One idea: Let each district run their own instance of Liquid Vote

dsernst commented 7 years ago

Had a really great conversation with a super sharp Google Engineer yesterday, about how to get both decentralization and delegation anonymity.

David: Yo Following up on your very good question about anonymous + trustless delegation database. I have a much stronger solution for you If you want to be delegated to, your individual votes for/against legislation need to be public So then the system also publishes delegated votes to the blockchain on the idle-voter's behalf Like with a flag "is_delegated: true" And so the voter can audit it at any time to make sure it's reporting the correct delegated votes

Philip: Makes sense

David: 99% of voters will never do that audit, but the very technical people can check it at any time to make sure the system isn't lying Letting the centralized server calculate delegation on your behalf is just a convenience, but if you wanted to you could take back control of that The delegation is about convenience

Philip: So here's another question If the delegations are on a central server, why use the block chain at all? The main use of the block chain is visibility yeah? But this server is a black box and a very important one Who audits the server? And what happens if someone hacks it / changes it? Why not have everyone just send their votes to the server and it spits out the result? Obviously that's not a good solution, but I feel like this server raises problems

David: Server gives mainstream people convenience. But it's just an option. It's like gmail vs running your own email server

Philip: Ok, but then how does automatic delegation happen if I use my own server Or do I just opt-out of that

David: Who's someone you like? Politically speaking For an example

Philip: Let's go with Obama

David: Perfect Let's say Obama is ok using the centralized server So you could find him at http://liquid.vote/v/barackobama That publishes a record of his votes on individual pieces of legislation So your personally managed server, running the open source software you've inspected, is set to delegate to that address Only you know that you've chosen to delegate to him So you can vote directly on legislation, but your server is set to automatically inherit his vote if you don't

Philip: Ah, ok. I get it Hmm. I suppose I'm still worried about having the centralized server being the default / most used option But, I also have 0 ideas of a better solution haha

David: Tell that to your employer for the smtp protocol 🤘 I would LOVE it if people ran their own servers Maybe 10 years from now that will be common? But this is just to get mainstream people onboarded in the first place.........

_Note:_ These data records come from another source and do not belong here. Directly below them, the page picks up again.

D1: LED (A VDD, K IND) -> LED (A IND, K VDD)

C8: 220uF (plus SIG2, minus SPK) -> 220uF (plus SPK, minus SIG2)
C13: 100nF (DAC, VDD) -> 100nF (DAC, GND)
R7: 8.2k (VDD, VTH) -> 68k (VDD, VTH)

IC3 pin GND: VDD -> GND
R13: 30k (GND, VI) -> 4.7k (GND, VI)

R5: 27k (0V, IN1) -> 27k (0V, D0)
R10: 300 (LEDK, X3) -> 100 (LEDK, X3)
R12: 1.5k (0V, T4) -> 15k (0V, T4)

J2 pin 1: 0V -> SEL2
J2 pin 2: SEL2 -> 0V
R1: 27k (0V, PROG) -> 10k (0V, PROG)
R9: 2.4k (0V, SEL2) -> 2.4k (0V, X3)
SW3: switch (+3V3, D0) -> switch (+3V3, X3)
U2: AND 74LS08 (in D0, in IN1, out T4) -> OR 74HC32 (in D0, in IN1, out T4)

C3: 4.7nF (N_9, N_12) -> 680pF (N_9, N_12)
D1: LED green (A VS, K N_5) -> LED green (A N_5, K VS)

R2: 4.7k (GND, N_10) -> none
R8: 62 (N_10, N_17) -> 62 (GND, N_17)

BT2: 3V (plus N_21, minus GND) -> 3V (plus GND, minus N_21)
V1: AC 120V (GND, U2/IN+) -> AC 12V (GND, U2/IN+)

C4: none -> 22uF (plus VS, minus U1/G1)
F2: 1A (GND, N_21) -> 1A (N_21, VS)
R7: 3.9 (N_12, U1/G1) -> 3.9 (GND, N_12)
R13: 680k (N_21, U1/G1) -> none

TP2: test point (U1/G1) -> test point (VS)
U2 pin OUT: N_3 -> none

Philip: Maybe. You just have to get people to trust the central server. That'll be the challenge

David: If they understand technically why they shouldn't blindly trust it, wouldn't they be more likely to run their own instead?

Philip: People love to angrily not trust things 😛 But yeah ideally everyone would. I'll be super interested to see your system grow 😃

dsernst commented 7 years ago

Relevant conversation about decentralization from this thread: https://github.com/liquidvote/liquid-api/issues/7

dsernst commented 7 years ago

This isn't really a blog post... Maybe should be moved to its own repo or something? Going to close for now.